Speaking from a wheelchair at Limerick Circuit Court yesterday, Mrs Thuillier said her bedroom was her world due to her illness. Now she is terrified to be on her own.

She told Judge Sean Ó Donnabháin: “Even if a six-year-old child approaches me with a hoodie on, I get really terrified as he (Skudra) had a hoodie on.”

She said the sound of a foreign accent brings the afternoon of March 9 back.

“Even a person on TV pointing a gun on screen, I can get very frightened about it. I needed counselling for seven weeks.”

Her daughter Danielle Thuillier recalled how Skudra pushed his way into the home at around 3pm in the afternoon after she answered the front door.

For the next half hour, he ordered the two around the house with what appeared to be a gun, and helped himself to brandy and cigarettes.

As he went through her underwear, Danielle said he looked her up and down in a sexual way and lit up a cigarette.

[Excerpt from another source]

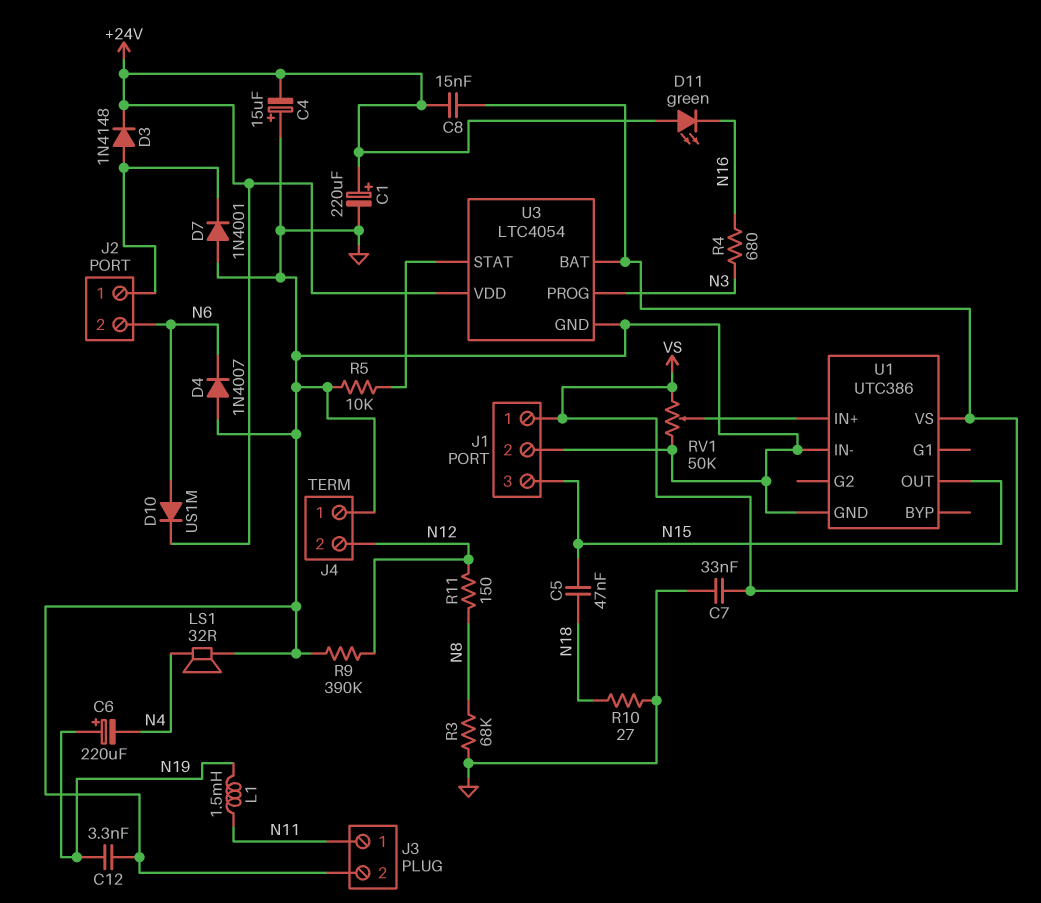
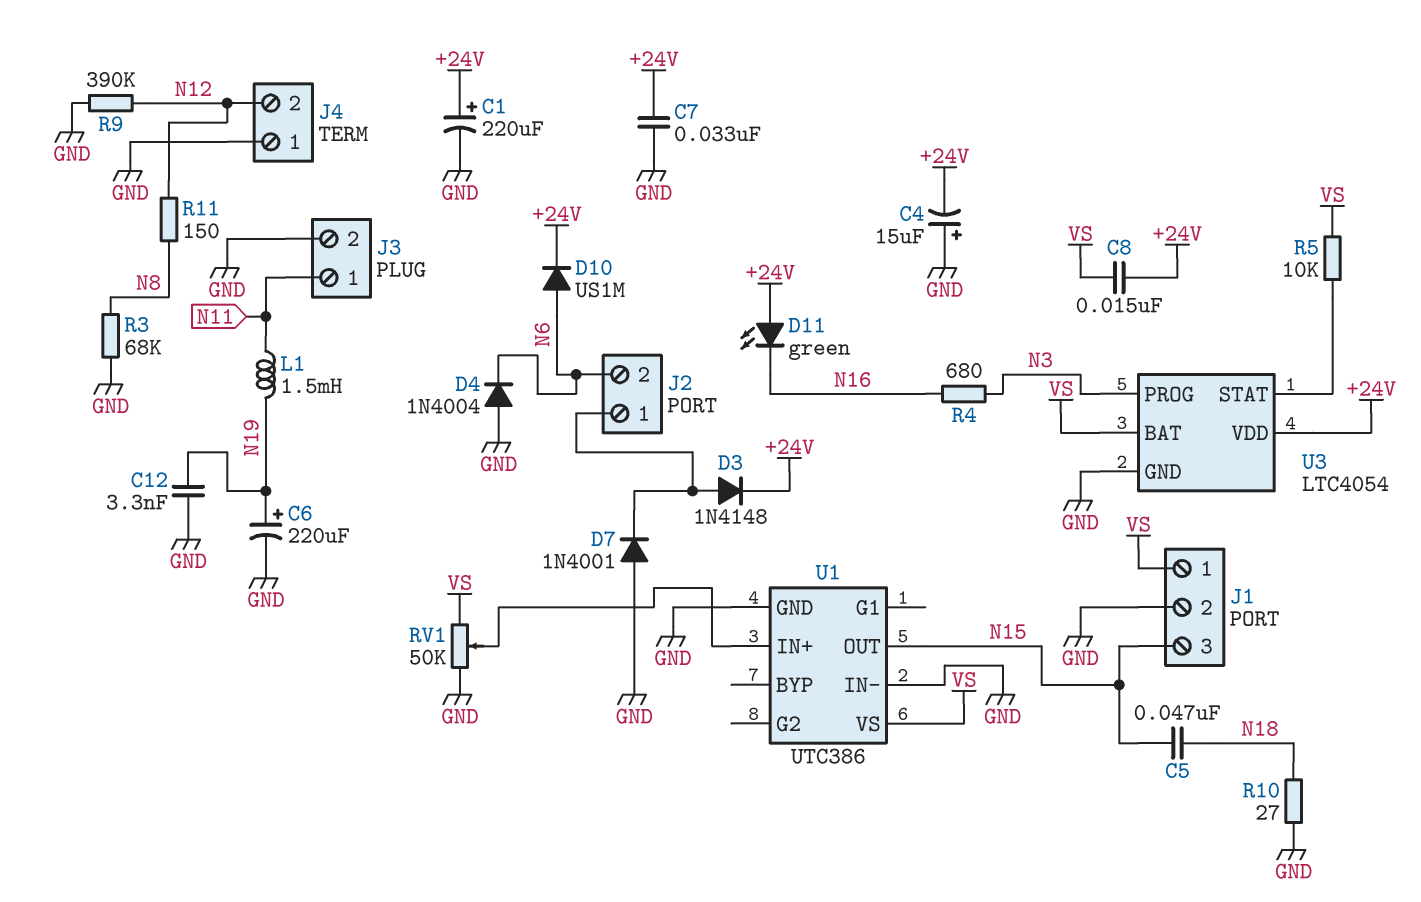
C6: 220uF (plus N19, minus N4) -> 220uF (plus N19, minus GND)
C7: 33nF (GND, VS) -> 33nF (+24V, GND)
D4: diode 1N4007 (A GND, K N6) -> diode 1N4004 (A GND, K N6)
LS1: speaker 32R (GND, N4) -> none
R5: 10k (GND, U3/STAT) -> 10k (U3/STAT, VS)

She told the court: “It was the worst experience of my life. I was afraid what he would do to me. I am now freaked out about my own security in my own house. I am afraid that he must have friends who know where we are.”

Det Sgt Kevin McHugh told the court he went to the Thuillier home with Det Garda James Ruddle after receiving a 999 call.

The court heard that Mrs Thullier had managed to put out the 999 call on her mobile phone when the accused wasn’t watching. He had earlier taken her cordless landline phone she had in her room.

The gardaí got there at 3.30pm. After getting into the house, they apprehended Skudra who threw a gun on the sofa of the sitting room. It turned out to be an imitation gun.

Skudra pleaded guilty to falsely imprisoning Mrs Thuillier and her daughter and to aggravated burglary using an imitation firearm.

Det Sgt McHugh told the court Skudra had convictions in his native country. He had only been in the country a short time.

The court heard Skudra had pleaded guilty to a similar offence in Wexford days before he arrived in Limerick. Sentencing, the court was told, had been deferred in the Wexford case to await a psychiatric report.

Judge Ó Donnabháin adjourned yesterday’s case to January 25 for mention and remanded Skudra in custody pending the psychiatric report.